Rio de Janeiro, 07 de Setembro de 2026

Governo reage à tentativa de Severino descartar MPs

Quarta, 06 de Abril de 2005 às 14:45, por: CdB

O ministro da Coordenação Política, Aldo Rebelo, e lideranças governistas criticaram nesta quarta-feira o presidente da Câmara, Severino Cavalcanti (PP-PE), por sua iniciativa de tentar rejeitar medidas provisórias sem o consentimento do plenário.

Para eles, Severino interpretou mal "as atribuições constitucionais" do presidente da República e do Congresso Nacional, que podem julgar se uma MP é relevante e urgente.

- Eu creio que essa atribuição não cabe ao presidente da Câmara, mas ao conjunto dos deputados e senadores - disse Aldo a jornalistas ao deixar a reunião com líderes da base aliada na Câmara nesta quarta-feira.

Severino pediu na terça-feira que o secretário-geral da Câmara, Mozart Vianna, emitisse um parecer sobre a possibilidade de o presidente da Casa decidir sozinho, sem votação em plenário, se uma MP respeita os preceitos de urgência e relevância, previstos na Constituição.
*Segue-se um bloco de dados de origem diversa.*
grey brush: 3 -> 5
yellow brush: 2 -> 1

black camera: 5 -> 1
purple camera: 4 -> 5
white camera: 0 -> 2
A Secretaria Geral informou que o estudo é "trabalhoso" para ser realizado.

- Eu espero ter pronto o parecer na semana que vem quando eu voltar de viagem - disse o presidente da Câmara a jornalistas.

Severino faz parte da comitiva do presidente Luiz Inácio Lula da Silva que irá ao Vaticano participar do funeral do papa João Paulo II.

O líder do governo, deputado Arlindo Chinaglia (PT-SP), afirmou que na reunião não se discutiu a questão, mas entende que Severino não pode passar por cima do plenário.

- De tudo o que aquilo que eu entendo e outros componentes da mesa e os líderes é que só o plenário tem essa prerrogativa de rejeitar uma MP por não cumprir os preceitos constitucionais - afirmou o líder.

Chinaglia se mostrou pessimista sobre a possibilidade de se votar nesta quarta as duas medidas provisórias que trancam a pauta da Câmara, de modo a permitir que a MP 232, que reajusta a tabela do imposto de renda em 10%, seja votada.

Ele justificou sua previsão devido ao baixo comparecimento em plenário e à sessão solene em homenagem ao papa João Paulo II, morto no último sábado.

Passada a novela da 232, o próximo cavalo de batalha do Palácio do Planalto é a reforma tributária. O governo quer apreciar a matéria sem fatiar o Fundo de Participação de Municípios e a unificação da legislação do ICMS.

- Eu acho mais do que razoável votar até o final de abril, mas para conseguir um texto melhor não vejo problema em atrasar um pouco a votação. Se não houver mais espaço, nós vamos a plenário - disse Chinaglia.